-------- Provided records

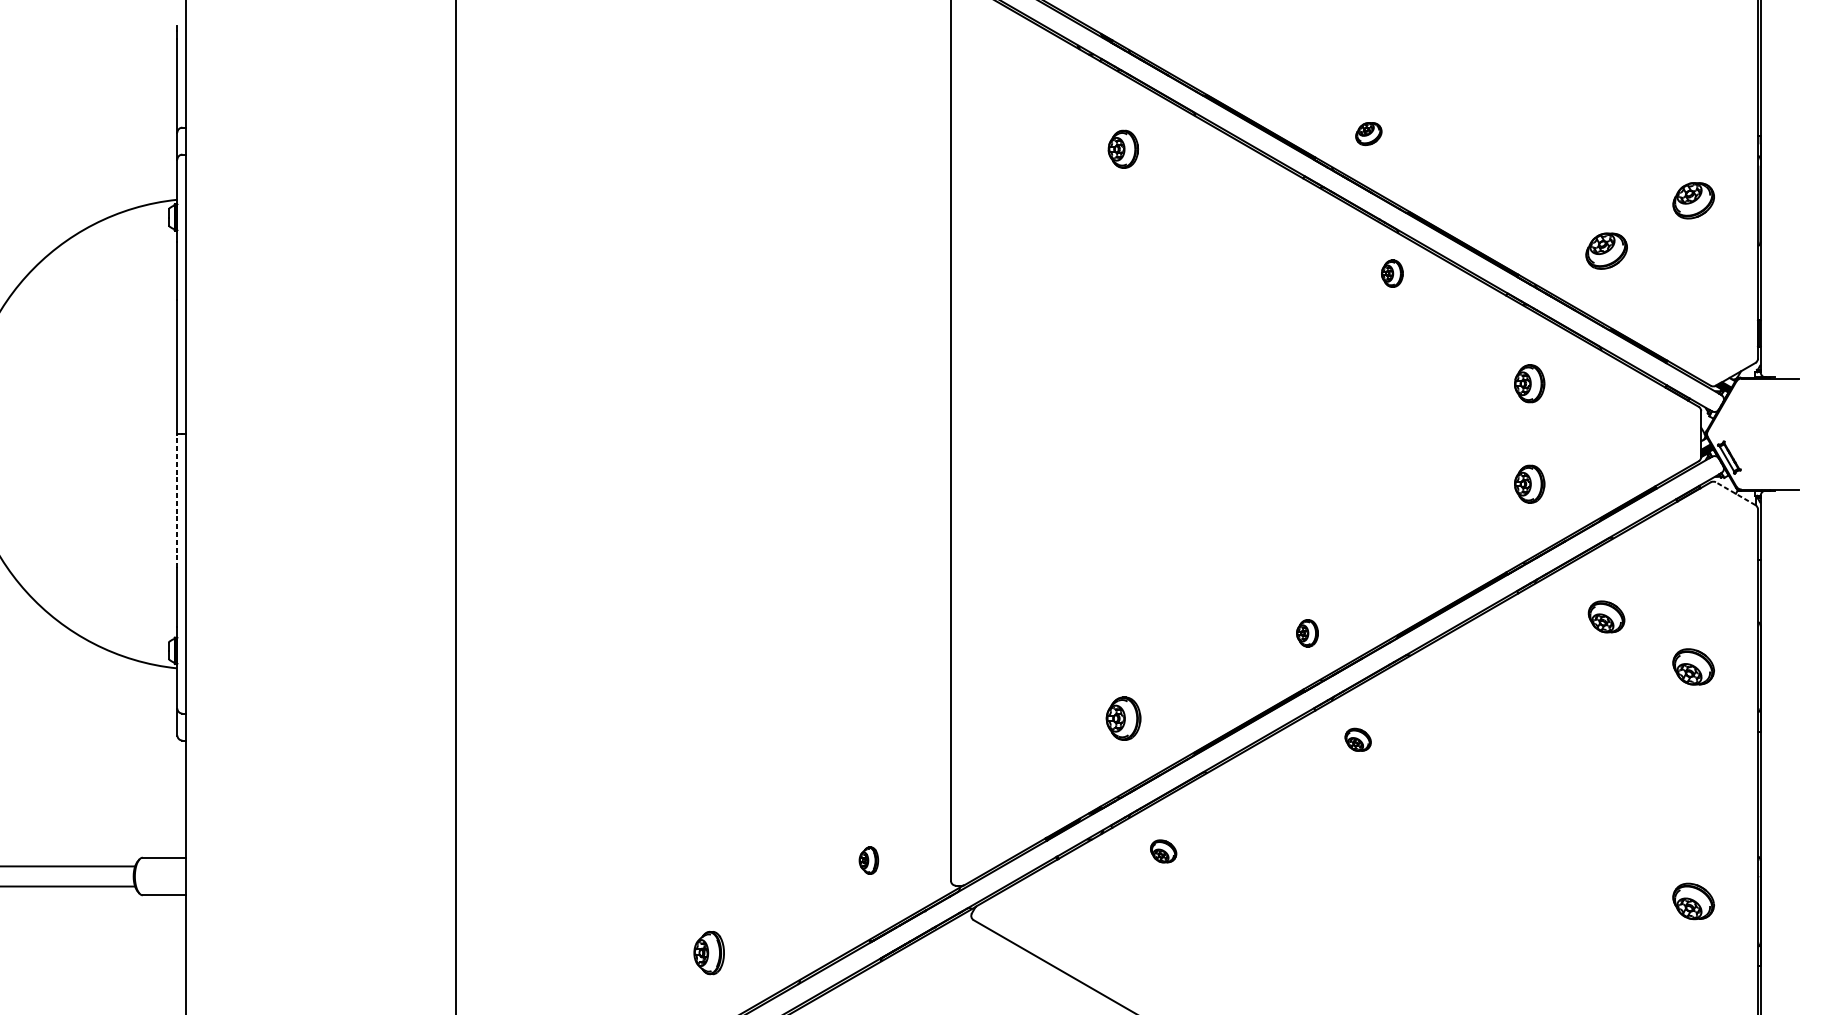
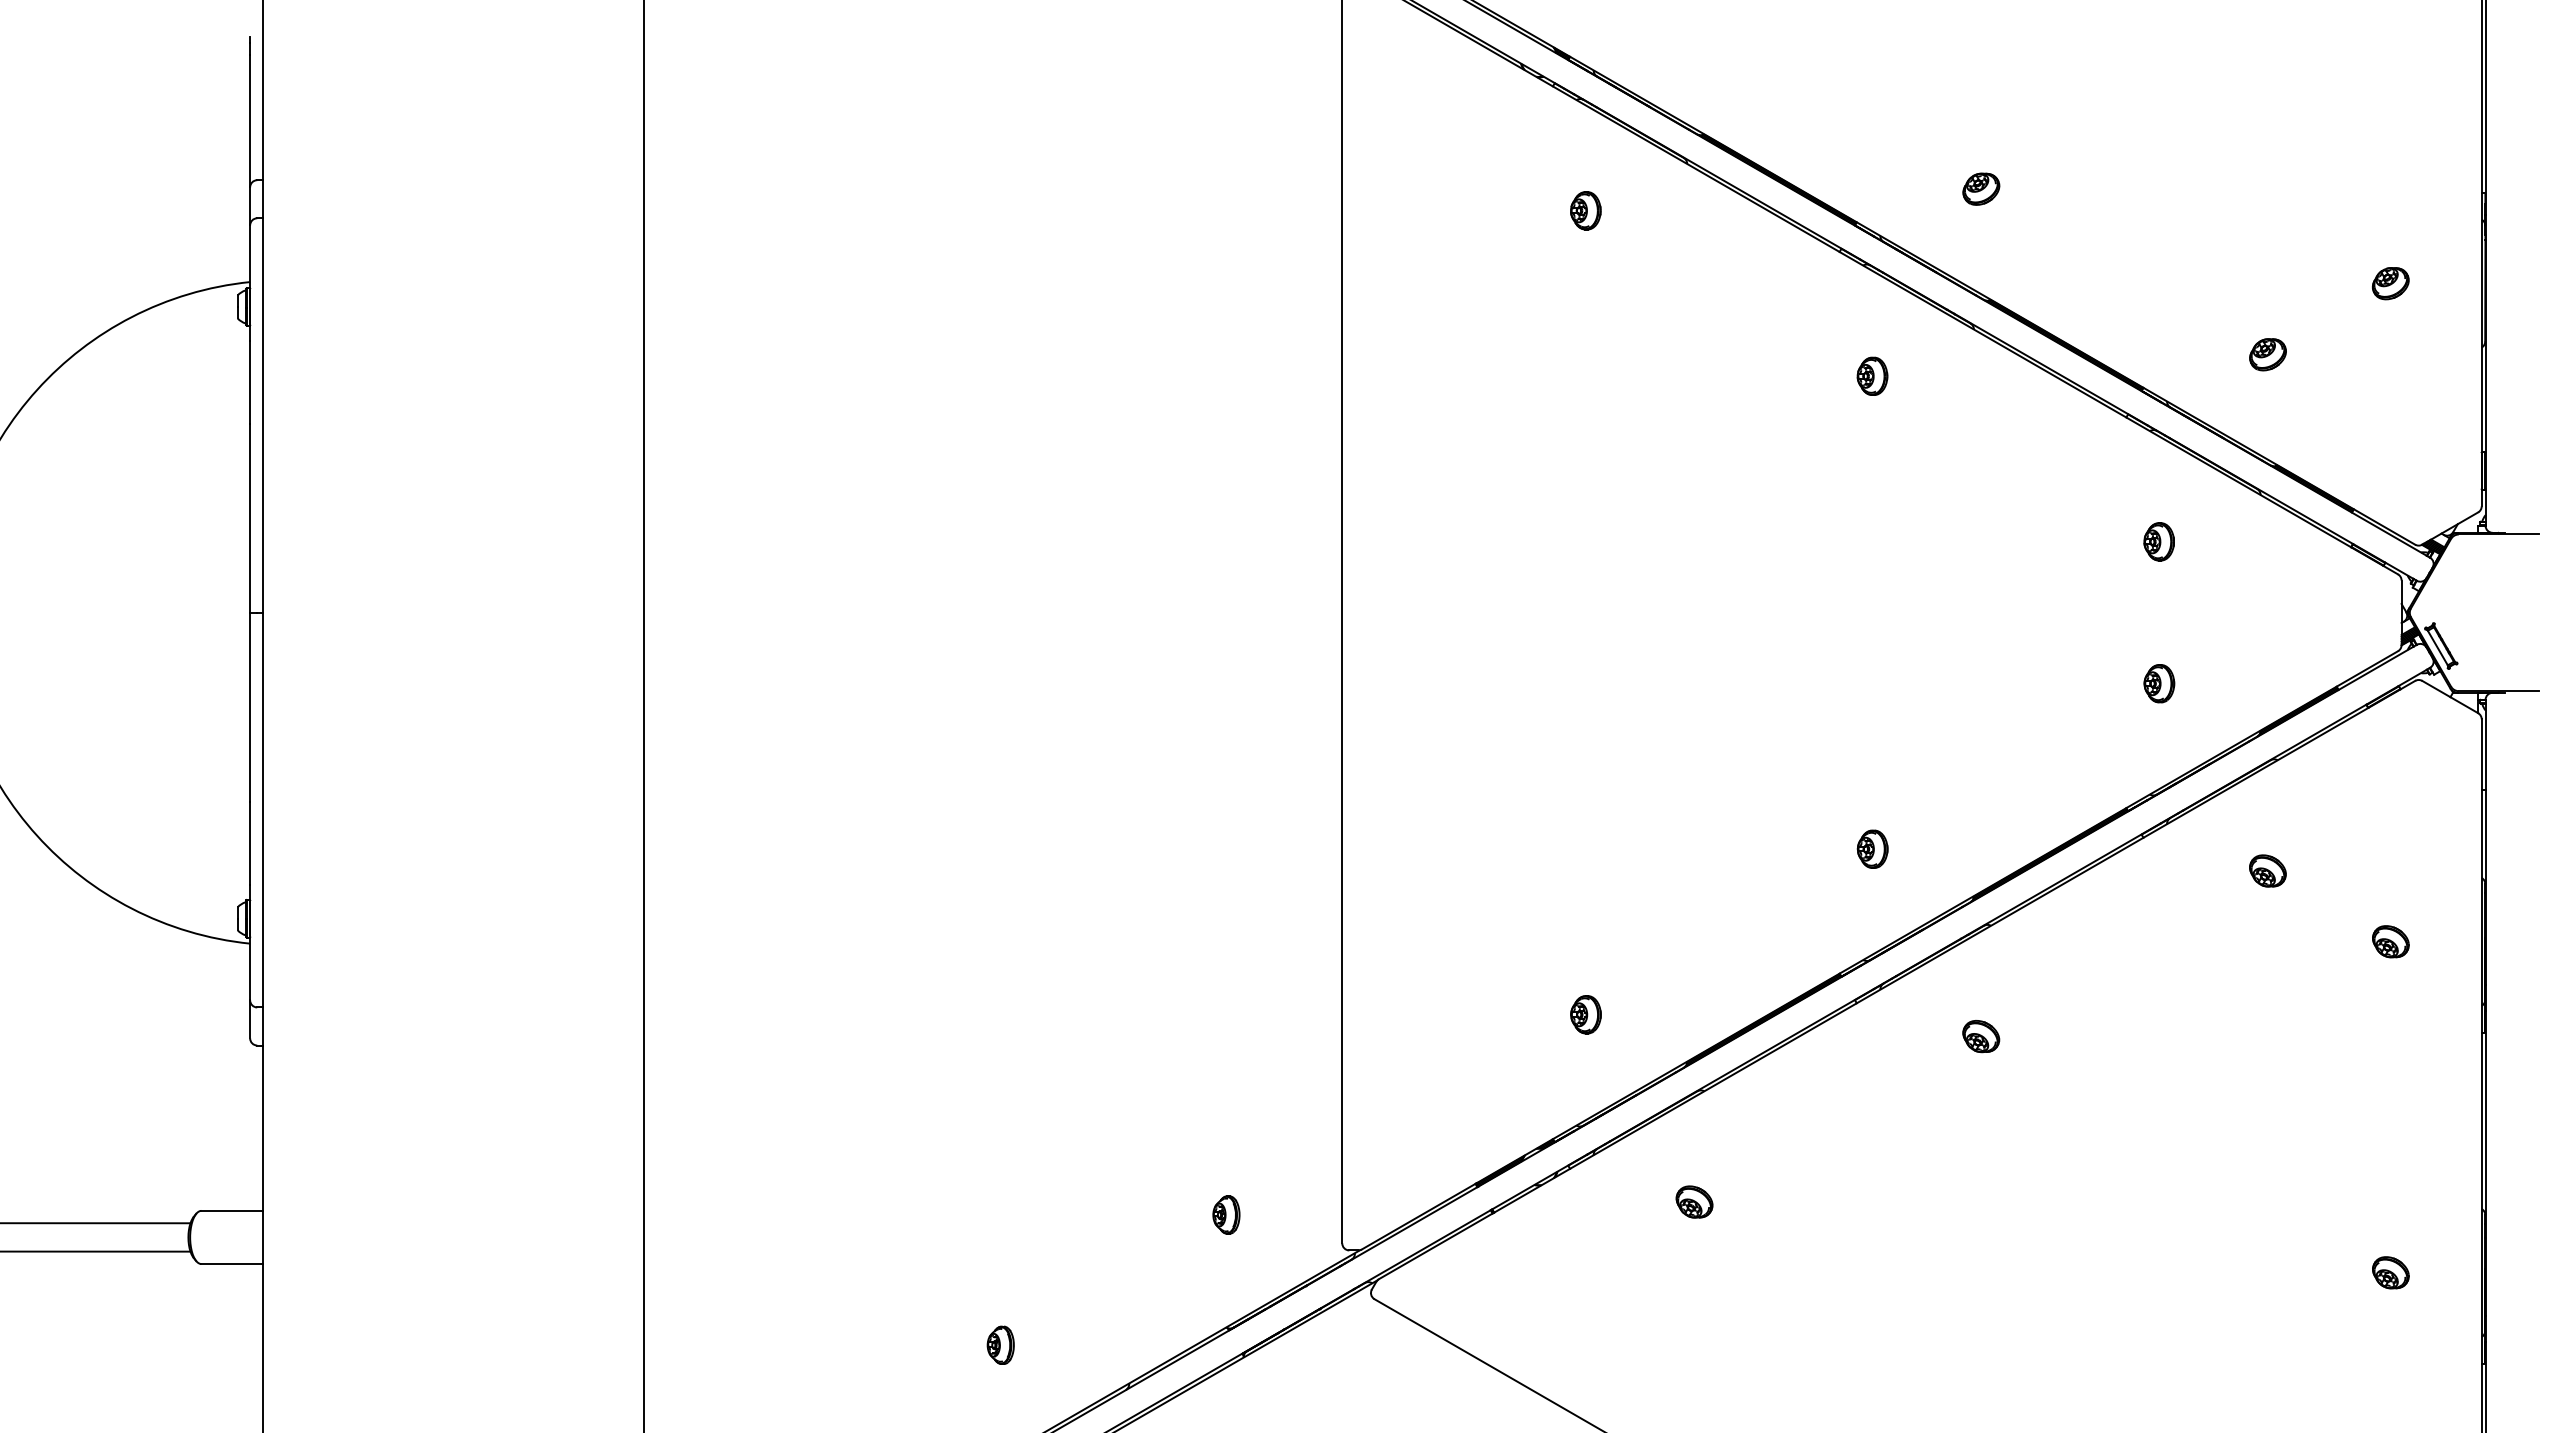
part: (1368, 133) -> (1981, 188), moved
part: (1123, 149) -> (1585, 210), size x0.71
part: (1693, 200) -> (2390, 283), size x0.62
part: (1606, 251) -> (2267, 354), size x0.62
part: (1392, 273) -> (1872, 375), moved
part: (1529, 383) -> (2158, 541), size x0.71
part: (1529, 484) -> (2159, 683), size x0.71
line: (1735, 493) -> (2449, 696), dashed -> solid
line: (177, 501) -> (250, 707), dashed -> solid
part: (1606, 616) -> (2267, 870), size x0.71
part: (1307, 632) -> (1872, 848), moved
part: (1693, 666) -> (2390, 941), size x0.62
part: (1123, 718) -> (1585, 1014), size x0.62
part: (1358, 739) -> (1981, 1036), moved
part: (1163, 851) -> (1694, 1201), moved
part: (1693, 901) -> (2390, 1272), size x0.62
part: (708, 952) -> (1000, 1344), size x0.62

----------------

- Work order -
Output the records above as they stand, from the first line to the line with "part: (1606, 616) -> (2267, 870), size x0.71", inclusive, and exclude the pictures.

- Answer space -
part: (1368, 133) -> (1981, 188), moved
part: (1123, 149) -> (1585, 210), size x0.71
part: (1693, 200) -> (2390, 283), size x0.62
part: (1606, 251) -> (2267, 354), size x0.62
part: (1392, 273) -> (1872, 375), moved
part: (1529, 383) -> (2158, 541), size x0.71
part: (1529, 484) -> (2159, 683), size x0.71
line: (1735, 493) -> (2449, 696), dashed -> solid
line: (177, 501) -> (250, 707), dashed -> solid
part: (1606, 616) -> (2267, 870), size x0.71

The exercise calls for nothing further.